Sunday, June 8, 2008

April 2006

Habari Zanu? How is everyone?
I'm doing very well. I am writing from Stonetown in Zanzibar (Paul, just so you know the food here is much different from the menu at the west side restaurant!). It's a beautiful old water front community which was once the seat of an empire, a center of international commerce, and the hub of the east African slave trade. It's not hard to realize that this place has an interesting and complected history. Today the town is almost all Muslim or tourist, though from what I can tell these groups are not at odds with one another. Instead many seem to be thinking out how to preserve history within a tourist economy. This collective and forward thinking attitude is different from Mombasa, Lamu, and Taita were focus is placed on past or present.
SO it is beautiful, lots of large stone buildings, soft beaches, colorful sky, etc.. Pictures will come once I get home. This is a bit of a vacation after our exams and our village stay before we begin out independent research projects (ISP). Over the past three weeks I have been in Mombasa, spent 2 days in Savo national park sitting on the roof of a bus spotting elephants, zebras, giraffes, hippos, lions, antelope, buffalo, and baboons.

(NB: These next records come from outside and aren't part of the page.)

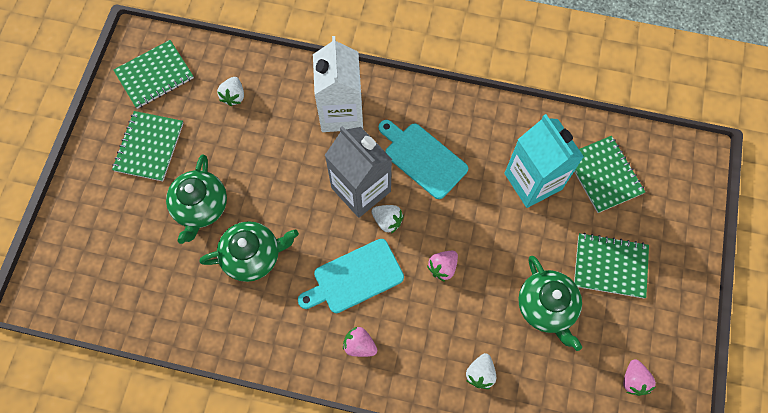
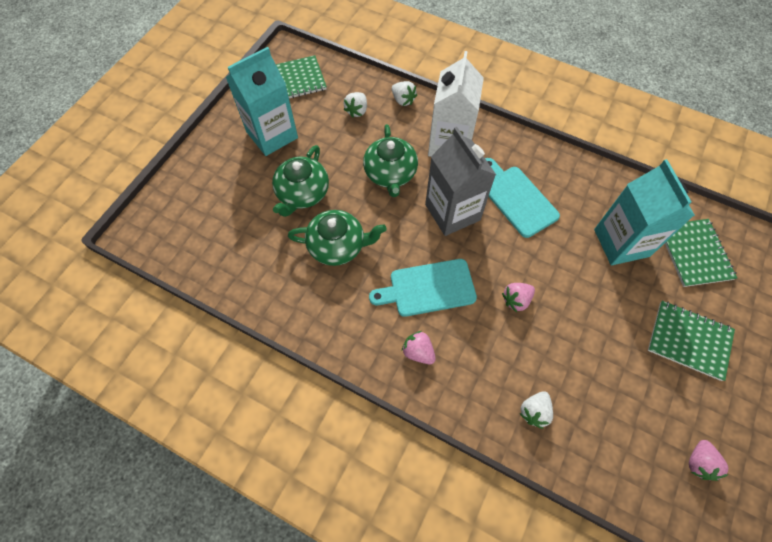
camera: 15 degrees right, 5 degrees down
(149, 147) = (272, 135): green notebook -> turquoise carton
(387, 221) = (471, 245): white strawberry -> white strawberry (403, 100)
(546, 307) = (615, 364): green teapot -> green teapot (390, 174)

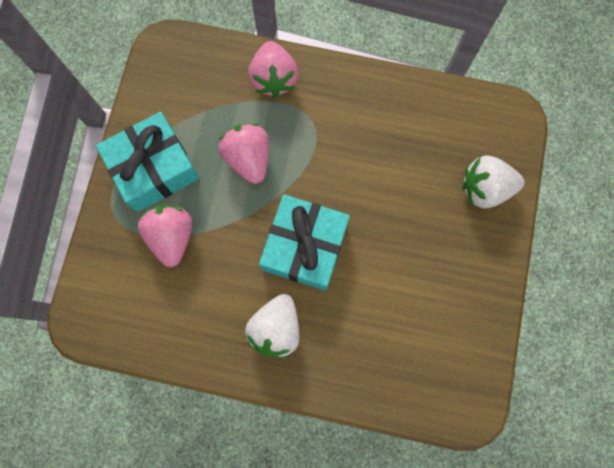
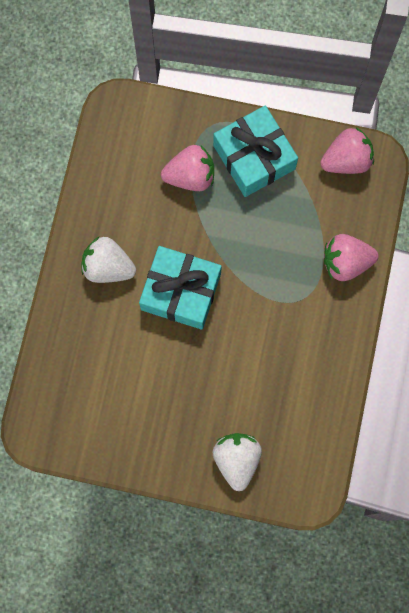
camera: 90 degrees right, 0 degrees up
(248, 159) = (264, 240): pink strawberry -> pink strawberry (346, 160)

I then spent 10 days in Taita living with a wonderful family with 9 kids. The village is on the sides of large hills and deep valleys, it is currently very green thanks to recent rains and is by far the most beautiful place I have seen in Kenya yet. My father Francis is a school teacher and my mom Lucy tends that house, most of the kids are in school but also do a lot of work on the farm. They cook all their food over a fire, milk the cow in the morning, use an outhouse, and have paraffin lanterns for light. The family spends much of their time sitting in the kitchen on stools around the fire making tea or beans or corn, laughing or singing in such a loving way. These 10 days were some of the most wonderful. Other than hanging with the fam' we also worked on the hospital that the town is constructed. They have been working for decades to finish the building and are close but have run out of money again. If helping to create health care facilities in Kenya is on your list of things to do let me know and I can help get your resources to the right place.

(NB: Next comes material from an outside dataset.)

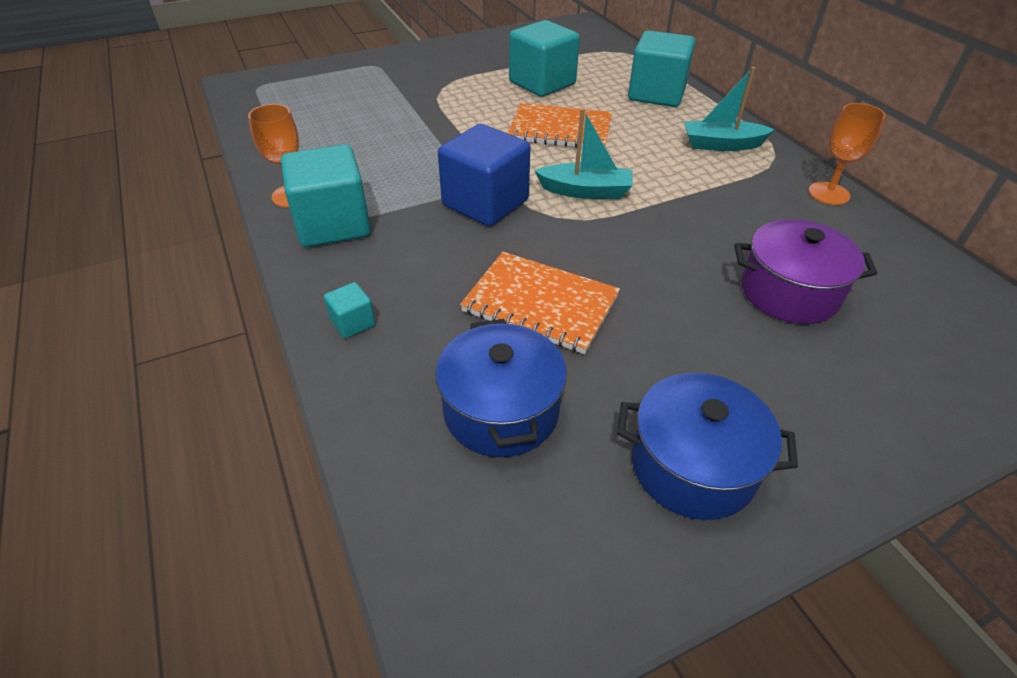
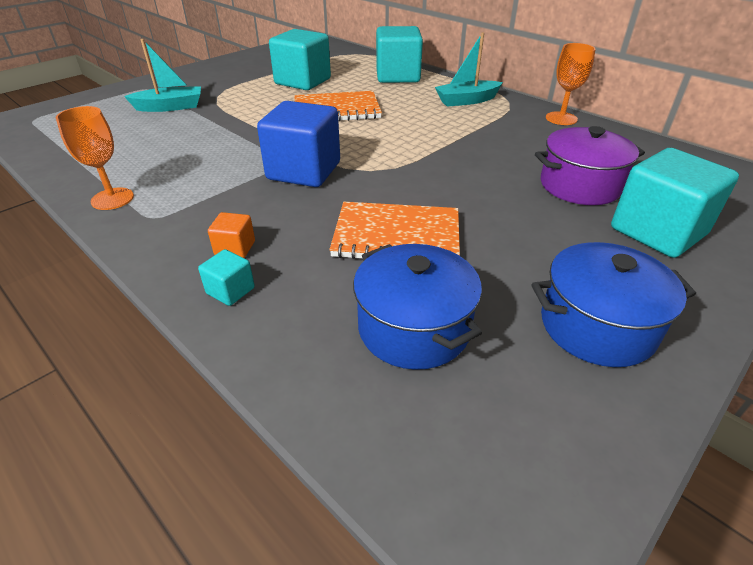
camera: 20 degrees left, 5 degrees down
(333, 224) = (167, 214): turquoise cube -> turquoise cube (657, 231)
(377, 278) = (235, 248): none -> orange cube
(585, 191) = (383, 148): turquoise boat -> turquoise boat (170, 107)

In Taita my sister Jenta and I became close. She is 23 and has recently moved back home after 3 years of sowing in a sweatshop in Mombasa. Recently Jenta has started to Hear Jesus, as she explains (Taita is catholic), and is now spending much of her time as a vessel for Jesus to heal people through. She told me that she has been able to cure illness and disability through prayer, but like with all things, including medicine, it only works if the person has faith. I really admire her. She is so committed to her work and her faith. Other people in the town, though, think she's crazy and Lucy thinks it might be malaria. Its wild, the reaction in Taita is not that different than I might expect from a community in the US.
Since Taita we returned to Mombasa to re-join our first home stay families and work on our research plans. I got to spend a good amount of time with my research adviser, Dillon. He is a 25 year old PhD candidate from Rutgers studying the informal economy of Mombasa. He is a wonderful resources since he understands the history, economics, politics, diversity, and pop-culture of Mombasa so well and because he is completel willing to keep up with my unending questions. I feel really lucky and optimistic about this coming month.

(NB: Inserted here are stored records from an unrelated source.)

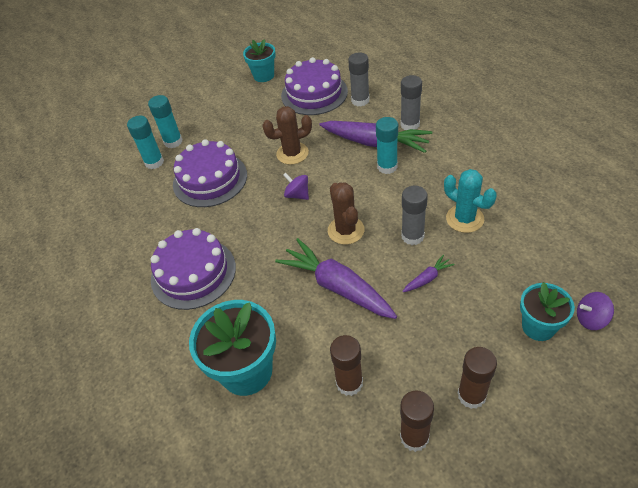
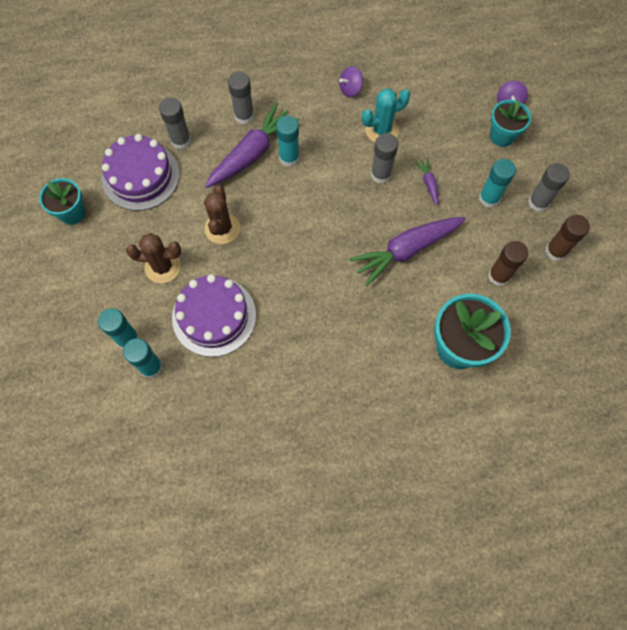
camera: 75 degrees left, 20 degrees up
(193, 273) = (334, 363): purple cake -> none
(297, 195) = (283, 243): purple spinning top -> purple spinning top (350, 89)
(346, 230) = (348, 220): brown cactus -> brown cactus (163, 267)
(444, 341) = (489, 198): none -> turquoise glue stick
(471, 395) = (538, 202): brown glue stick -> grey glue stick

My fellow students and I will be in Zanzibar for the next week before returning to Mombasa to venture out on our own. For now we are learning, relaxing and enjoying each others company. I am really happy with the people I am traveling with. They are smart and generous and all work to challenge each other in good ways. All in all I am very lucky.
I'll write again once I have stated my research to tell you about what I am learning and how I am living. Until then let me know whats going on at Wes and around the world. I bet it is starting to warm up back home!